Augmenting the planning session with HCD insight was elegant in its simplicity and exceptionally effective. It looked deceptively easy. The Coaches went back to the office and started Googling Human-Centered Design expecting to be proficient practitioners before dinner. They were shocked at the breadth of the subject matter and at the depth of the rabbit hole they found themselves in. Sure, their own teams had been applying Behavior Driven Development (BDD) to improve their stories and acceptance criteria for a while. They were aware of artifacts like personas and journey maps, and on occasion they even used them to document user needs and sentiment. These tools, however, were not an integral part of their discovery process and the PO was still the font of most product and user knowledge for these teams.
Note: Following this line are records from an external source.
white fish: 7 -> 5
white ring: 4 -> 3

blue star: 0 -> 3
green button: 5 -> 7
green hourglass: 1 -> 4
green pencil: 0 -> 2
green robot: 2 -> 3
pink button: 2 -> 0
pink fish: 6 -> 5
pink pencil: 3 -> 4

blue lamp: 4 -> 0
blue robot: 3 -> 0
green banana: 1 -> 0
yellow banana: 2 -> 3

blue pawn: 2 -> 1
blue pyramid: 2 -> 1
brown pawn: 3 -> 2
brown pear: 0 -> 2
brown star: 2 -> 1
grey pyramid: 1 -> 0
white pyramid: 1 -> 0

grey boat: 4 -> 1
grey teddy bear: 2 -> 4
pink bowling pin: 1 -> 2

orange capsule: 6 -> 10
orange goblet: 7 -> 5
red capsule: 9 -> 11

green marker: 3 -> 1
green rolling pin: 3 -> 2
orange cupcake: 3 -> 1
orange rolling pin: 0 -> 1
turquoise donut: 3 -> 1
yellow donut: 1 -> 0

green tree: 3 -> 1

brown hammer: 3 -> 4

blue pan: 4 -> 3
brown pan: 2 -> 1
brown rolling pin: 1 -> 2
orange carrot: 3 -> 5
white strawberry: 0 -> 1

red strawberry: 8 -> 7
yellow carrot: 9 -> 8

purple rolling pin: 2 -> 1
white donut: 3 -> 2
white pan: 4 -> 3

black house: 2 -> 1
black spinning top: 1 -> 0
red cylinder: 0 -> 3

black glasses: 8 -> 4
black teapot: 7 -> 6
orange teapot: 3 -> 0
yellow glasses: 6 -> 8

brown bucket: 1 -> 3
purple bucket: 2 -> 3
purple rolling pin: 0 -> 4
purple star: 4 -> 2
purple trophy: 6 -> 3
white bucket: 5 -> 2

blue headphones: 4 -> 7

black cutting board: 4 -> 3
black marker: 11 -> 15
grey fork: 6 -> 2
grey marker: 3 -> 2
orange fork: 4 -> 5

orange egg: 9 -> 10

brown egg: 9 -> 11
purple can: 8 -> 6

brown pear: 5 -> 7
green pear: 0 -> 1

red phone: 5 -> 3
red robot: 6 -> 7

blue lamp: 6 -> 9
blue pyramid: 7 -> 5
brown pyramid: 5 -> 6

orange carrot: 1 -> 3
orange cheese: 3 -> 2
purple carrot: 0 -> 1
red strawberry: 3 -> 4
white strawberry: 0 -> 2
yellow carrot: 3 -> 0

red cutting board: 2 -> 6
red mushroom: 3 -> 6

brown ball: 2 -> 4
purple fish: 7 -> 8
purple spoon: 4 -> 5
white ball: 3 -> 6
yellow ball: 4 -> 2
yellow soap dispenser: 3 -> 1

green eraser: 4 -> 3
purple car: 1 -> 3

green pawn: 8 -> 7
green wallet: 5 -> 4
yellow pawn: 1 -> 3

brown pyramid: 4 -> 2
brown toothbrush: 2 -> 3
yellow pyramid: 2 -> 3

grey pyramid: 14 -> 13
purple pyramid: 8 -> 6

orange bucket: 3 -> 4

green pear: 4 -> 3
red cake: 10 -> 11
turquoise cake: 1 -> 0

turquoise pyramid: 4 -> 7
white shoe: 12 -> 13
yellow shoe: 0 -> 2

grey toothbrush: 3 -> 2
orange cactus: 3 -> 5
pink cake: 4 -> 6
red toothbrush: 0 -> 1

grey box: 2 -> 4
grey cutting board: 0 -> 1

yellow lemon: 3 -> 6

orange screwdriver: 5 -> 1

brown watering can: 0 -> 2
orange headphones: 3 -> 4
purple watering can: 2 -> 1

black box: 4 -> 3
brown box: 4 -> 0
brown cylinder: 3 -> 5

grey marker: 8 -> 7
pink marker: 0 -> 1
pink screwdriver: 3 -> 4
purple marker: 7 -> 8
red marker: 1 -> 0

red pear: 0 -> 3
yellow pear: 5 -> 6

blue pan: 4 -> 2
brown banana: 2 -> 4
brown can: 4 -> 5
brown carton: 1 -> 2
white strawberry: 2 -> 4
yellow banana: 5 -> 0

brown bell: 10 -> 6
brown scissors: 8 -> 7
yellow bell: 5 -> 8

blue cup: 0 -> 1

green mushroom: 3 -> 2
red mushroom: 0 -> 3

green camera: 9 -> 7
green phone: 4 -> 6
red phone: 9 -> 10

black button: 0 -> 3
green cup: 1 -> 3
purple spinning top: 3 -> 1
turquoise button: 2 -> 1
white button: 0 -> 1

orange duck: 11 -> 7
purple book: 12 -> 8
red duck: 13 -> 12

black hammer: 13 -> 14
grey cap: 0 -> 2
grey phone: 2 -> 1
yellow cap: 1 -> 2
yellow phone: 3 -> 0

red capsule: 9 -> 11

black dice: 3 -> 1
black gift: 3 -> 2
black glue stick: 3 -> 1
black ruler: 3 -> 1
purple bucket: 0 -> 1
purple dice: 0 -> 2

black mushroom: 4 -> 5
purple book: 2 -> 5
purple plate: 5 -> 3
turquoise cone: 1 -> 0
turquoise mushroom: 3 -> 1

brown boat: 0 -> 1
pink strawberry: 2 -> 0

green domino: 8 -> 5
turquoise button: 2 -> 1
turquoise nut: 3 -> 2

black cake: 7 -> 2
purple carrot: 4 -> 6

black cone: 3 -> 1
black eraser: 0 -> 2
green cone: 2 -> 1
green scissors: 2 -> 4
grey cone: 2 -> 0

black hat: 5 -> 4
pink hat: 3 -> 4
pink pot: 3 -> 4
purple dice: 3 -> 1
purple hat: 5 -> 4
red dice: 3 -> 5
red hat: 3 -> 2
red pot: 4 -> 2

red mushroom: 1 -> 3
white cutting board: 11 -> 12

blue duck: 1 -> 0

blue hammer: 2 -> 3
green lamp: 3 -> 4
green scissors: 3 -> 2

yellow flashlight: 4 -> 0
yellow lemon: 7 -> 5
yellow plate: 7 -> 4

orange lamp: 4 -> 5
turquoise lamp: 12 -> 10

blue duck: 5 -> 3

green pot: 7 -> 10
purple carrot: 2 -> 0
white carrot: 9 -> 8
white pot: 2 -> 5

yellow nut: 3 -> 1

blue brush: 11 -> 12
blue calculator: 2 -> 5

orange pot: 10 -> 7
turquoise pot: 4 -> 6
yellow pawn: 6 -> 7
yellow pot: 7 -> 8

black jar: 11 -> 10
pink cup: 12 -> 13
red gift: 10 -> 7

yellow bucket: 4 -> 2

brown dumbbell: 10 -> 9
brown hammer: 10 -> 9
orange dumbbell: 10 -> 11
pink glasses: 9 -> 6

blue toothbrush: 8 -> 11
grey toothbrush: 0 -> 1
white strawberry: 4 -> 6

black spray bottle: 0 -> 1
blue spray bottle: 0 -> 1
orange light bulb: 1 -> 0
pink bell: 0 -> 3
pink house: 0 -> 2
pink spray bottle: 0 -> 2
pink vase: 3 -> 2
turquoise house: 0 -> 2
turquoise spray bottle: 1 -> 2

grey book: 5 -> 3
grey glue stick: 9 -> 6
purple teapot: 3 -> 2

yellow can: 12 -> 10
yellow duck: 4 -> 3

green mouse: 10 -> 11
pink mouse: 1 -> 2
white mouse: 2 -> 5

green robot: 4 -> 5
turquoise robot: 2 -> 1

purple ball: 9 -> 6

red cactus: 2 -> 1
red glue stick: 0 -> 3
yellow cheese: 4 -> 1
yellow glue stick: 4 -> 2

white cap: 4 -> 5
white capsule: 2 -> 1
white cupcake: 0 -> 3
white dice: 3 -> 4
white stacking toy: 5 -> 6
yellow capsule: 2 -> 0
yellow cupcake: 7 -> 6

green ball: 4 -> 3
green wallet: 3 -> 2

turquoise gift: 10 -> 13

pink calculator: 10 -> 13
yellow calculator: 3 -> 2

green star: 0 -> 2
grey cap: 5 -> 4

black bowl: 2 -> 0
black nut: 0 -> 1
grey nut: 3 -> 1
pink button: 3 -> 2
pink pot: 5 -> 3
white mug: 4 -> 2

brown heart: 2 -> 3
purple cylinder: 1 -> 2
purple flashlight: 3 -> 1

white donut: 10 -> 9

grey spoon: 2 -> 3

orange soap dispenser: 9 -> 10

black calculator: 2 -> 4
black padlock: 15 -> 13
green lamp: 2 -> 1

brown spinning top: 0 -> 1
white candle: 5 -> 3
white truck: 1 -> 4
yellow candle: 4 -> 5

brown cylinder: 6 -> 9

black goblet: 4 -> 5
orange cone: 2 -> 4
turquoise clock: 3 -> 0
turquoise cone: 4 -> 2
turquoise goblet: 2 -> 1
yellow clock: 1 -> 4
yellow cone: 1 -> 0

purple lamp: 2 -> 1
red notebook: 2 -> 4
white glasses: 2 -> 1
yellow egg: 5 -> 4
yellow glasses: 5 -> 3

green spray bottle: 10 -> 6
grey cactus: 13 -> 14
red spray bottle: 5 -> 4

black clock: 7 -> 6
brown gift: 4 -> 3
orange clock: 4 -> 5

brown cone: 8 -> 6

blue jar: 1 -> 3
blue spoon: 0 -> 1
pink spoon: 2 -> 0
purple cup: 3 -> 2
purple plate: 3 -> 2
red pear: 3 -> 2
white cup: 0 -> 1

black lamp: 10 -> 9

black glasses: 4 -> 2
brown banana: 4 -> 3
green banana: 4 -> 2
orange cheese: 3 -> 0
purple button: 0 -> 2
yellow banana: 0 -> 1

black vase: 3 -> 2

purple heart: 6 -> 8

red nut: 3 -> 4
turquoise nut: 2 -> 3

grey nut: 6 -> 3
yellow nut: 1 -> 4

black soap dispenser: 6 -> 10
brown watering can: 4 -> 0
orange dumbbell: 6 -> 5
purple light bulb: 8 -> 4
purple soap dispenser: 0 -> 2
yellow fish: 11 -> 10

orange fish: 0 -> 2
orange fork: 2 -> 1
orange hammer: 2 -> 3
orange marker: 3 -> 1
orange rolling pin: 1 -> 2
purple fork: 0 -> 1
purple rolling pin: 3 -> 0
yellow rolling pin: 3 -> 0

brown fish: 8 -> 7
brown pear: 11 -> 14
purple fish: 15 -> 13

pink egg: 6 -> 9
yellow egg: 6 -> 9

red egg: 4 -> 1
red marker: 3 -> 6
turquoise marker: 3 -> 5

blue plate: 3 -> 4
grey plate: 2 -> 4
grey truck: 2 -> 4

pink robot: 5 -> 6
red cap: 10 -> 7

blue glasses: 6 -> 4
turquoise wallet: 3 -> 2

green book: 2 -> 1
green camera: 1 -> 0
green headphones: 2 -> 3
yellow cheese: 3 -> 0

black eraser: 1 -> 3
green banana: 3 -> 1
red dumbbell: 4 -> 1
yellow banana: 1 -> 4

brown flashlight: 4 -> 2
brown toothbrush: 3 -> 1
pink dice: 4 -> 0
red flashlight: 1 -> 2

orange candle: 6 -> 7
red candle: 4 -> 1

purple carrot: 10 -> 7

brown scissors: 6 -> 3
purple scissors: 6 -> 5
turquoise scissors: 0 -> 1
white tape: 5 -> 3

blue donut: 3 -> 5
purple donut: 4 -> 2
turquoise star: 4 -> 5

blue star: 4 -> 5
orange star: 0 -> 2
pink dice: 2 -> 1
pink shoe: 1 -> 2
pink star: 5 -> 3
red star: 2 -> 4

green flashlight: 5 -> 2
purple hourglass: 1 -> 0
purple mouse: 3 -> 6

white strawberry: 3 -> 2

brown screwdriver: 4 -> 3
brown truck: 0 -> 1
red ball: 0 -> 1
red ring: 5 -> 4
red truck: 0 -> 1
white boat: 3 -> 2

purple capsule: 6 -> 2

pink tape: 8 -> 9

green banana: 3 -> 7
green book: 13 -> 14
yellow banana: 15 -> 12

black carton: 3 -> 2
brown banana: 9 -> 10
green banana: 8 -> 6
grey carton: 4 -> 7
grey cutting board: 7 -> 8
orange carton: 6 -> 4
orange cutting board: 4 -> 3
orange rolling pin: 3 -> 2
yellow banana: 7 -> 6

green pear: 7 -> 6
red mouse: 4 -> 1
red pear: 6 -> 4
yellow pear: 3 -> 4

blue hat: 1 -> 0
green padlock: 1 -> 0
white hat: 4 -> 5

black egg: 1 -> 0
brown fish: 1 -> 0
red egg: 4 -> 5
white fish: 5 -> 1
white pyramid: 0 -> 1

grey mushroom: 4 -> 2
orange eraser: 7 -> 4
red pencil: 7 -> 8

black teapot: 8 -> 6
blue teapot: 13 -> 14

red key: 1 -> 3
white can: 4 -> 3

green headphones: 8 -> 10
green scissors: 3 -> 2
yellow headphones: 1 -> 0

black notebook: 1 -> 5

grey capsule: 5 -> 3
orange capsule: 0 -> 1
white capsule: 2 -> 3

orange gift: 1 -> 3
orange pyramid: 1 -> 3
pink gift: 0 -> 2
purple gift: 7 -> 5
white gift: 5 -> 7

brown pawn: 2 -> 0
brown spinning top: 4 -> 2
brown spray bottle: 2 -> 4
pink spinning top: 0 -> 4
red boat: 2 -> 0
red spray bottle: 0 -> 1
The Coaches were looking for ways to change that on their programs and emulate the insight and ensuing success with HCD that they had just witnessed.

As the Coaches and Scrum Masters learned more about HCD, they became increasingly convinced of the utility of HCD activities and artifacts. They also became aware they knew less about this somewhat alien way of gathering user insight than they’d assumed. They were clearly descending the Dunning-Kruger curve [KD] and figuring out that HCD isn’t just a set of activities and artifacts, but like Agile, it is a mindset.

2.      Background

Our client, a large government agency with a trillion-dollar budget, realized that although they were delivering plenty of features regularly, their overall outcomes were not quite what they intended. There was still a gap between what users wanted and what they were getting. This gap was large enough that some industrious end-users were looking for alternate solutions to the ones developed by our client. Thankfully, our client had the clarity of vision and self-confidence to recognize and address the problem. Upon seeing the success HCD methods and thinking had brought to other programs, the client, who was used to augmenting their workforce with armies of contractors, decided to incorporate HCD by simply contracting an HCD-focused company to join forces with their existing vendors.

The authors, an Agile Coach and an HCD practitioner, met when they were tapped by their respective companies (technically competitors) to make this integration work for their common client. This paper, based upon our book about our experiences titled Human-Centered Agile, forthcoming from Productivity Press, will discuss some of our challenges and lessons learned from this integration. The first problem we encountered was the lack of common understanding of what HCD was and the vocabulary around it. Before we begin, let’s define HCD and introduce some terms you might hear when HCD is being discussed.

2.1       What is “Human-Centered Design” Anyway?

For the uninitiated, the most disconcerting thing about Human-Centered Design (HCD) is the lexicon. There are hundreds of buzzwords around design, such as User Experience (UX), Lean UX, Customer Experience (CX), Service Design, and Design Thinking, and that’s before you get into specific HCD activities or artifacts. It’s easy to get overwhelmed and feel like you are being asked to fight your way through a new language with no dictionary.

At its core, HCD is a combination of research, specifically user research, and design that is meant to keep the user in view throughout the entire product delivery lifecycle. Goals are set with the user in mind. Success is defined by seeking and incorporating user feedback along the way so that when we create products, we are doing so in a way that reflects not just their needs and goals, but their attitudes, behaviors, and expectations as well.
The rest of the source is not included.